Tagrit Tikrit, Takrit

Tagrit is a modern city located on the west bank of the Tigris, almost mid-way between Mosul and Baghdad. While the early history of Christianity in this city and its region is shrouded in mystery, by the late 5th cent., there is evidence of a local E.-Syr. community. By the mid-6th  cent., Tagrit had become a W.-Syr. stronghold headed by ‘metropolitans’ representing the Syr. Orth. patriarchs of Antioch in Sasanian and Islamic Iraq and further east. Three such leaders left monumental churches on the citadel of Tagrit or outside of it: Aḥudemmeh, the first Metropolitan (559–75), Marutha the ‘Great Metropolitan’ (629–49), who not only built the Great Church of the citadel but is also said to have opened the city to the Arab invaders, and Metropolitan Bar Ishoʿ, who, between 669 and 683, built the Church of Sergius and Bacchus recently excavated by Iraqi archaeologists. Fortress-like monasteries were also known to Tagrit. The monumental one recently uncovered in the nearby site of al-Kanīsa ‘The Church’, contained coins dated as late as 1225, and offered wall paintings, graves of abbots buried along with their crosses and staffs, and Syriac inscriptions and records of such metropolitans as Yuḥanon bar Kipho (d. 688), Yawsep I (d.  778), and Athanasios I (d. 903). The 9th–11th cent. period, the Golden Age of Christian Tagrit, witnessed the rise of such great authors as the theologian and apologist Ḥabīb b. Khidmā Abū Rāʾita (fl. 828), Anṭun of Tagrit (9th cent.), and the brilliant translator and ‘dialectician’ Yaḥyā b. ʿAdī (d. 974). Trade was a major occupation of Tagritans, some of whom (it was later claimed) purchased in the early 9th cent. a Coptic monastery in the Scetis desert (Egypt), filling it with rare mss. and embellishing it with beautiful wall paintings.

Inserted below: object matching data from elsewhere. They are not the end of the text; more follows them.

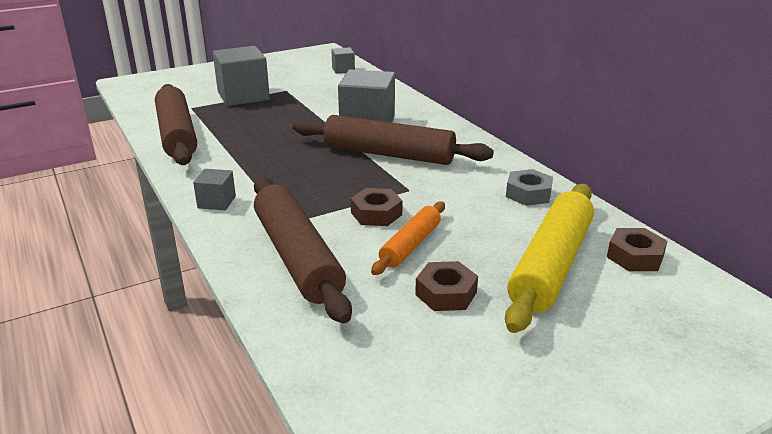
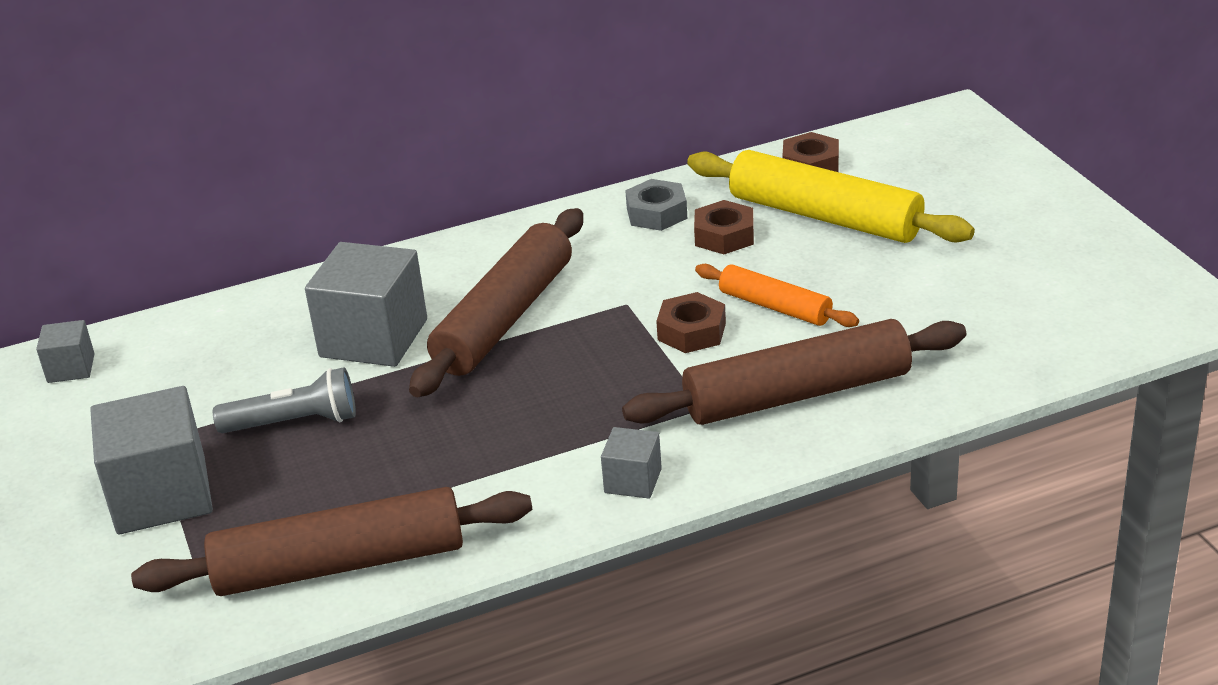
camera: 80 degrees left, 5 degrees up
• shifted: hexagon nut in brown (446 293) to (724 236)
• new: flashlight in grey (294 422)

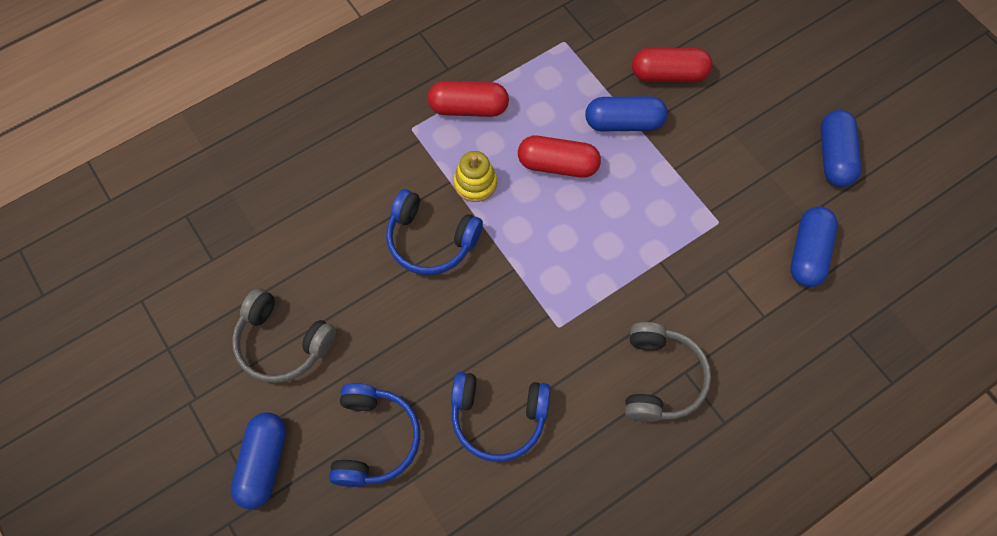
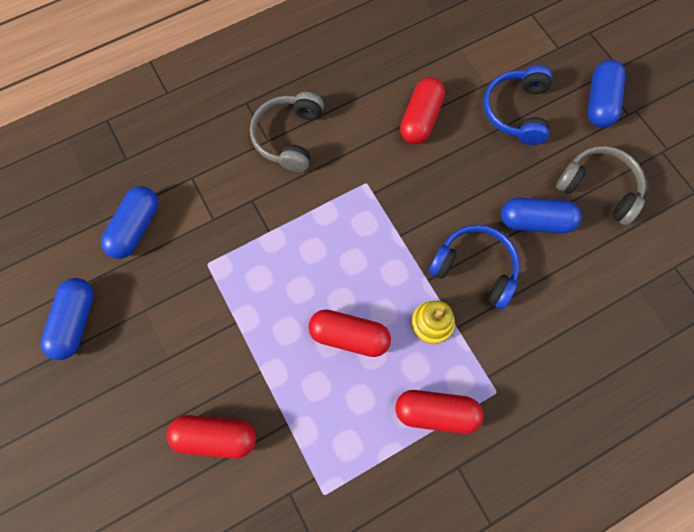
camera: 175 degrees left, 5 degrees up
• shifted: pill in royal blue (624 123) to (535 221)
• swapped: over-ear headphones in royal blue (498 418) to pill in scarlet (420 119)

The monastery named after the Mother of God became known as the ‘The Monastery of the Syrians’ (Dayr al-Suryān). Pressure by the Muslim majority resulted in the shift of the metropolitan seat from Tagrit to Mosul in 1156, by which time its metropolitans were called maphrians. After the fall of Baghdad at the hands of the Mongols in 1258, Tagrit little by little lost its Christian population, and the latter deserted the city altogether by the 15th cent.

See Fig. 13 and 115.

Sources

  • J.-M.  Fiey, ‘Tagrît: Esquisse d’histoire chrétienne’, OS 8 (1963), 289–342. (repr. in J.-M. Fiey, Communautés syriaques en Iran et Irak des origines à 1552 [1979], ch. X).
  • A.  Harrak, ‘Recent archaeological excavations in Takrit and the discovery of Syriac inscriptions’, JCSSS 1 (2001), 11–40.
  • L. Van Rompay and A. B. Schmidt, ‘Takritans in the Egyptian Desert: The Monastery of the Syrians in the Ninth Century’, JCSSS 1 (2001), 41–60.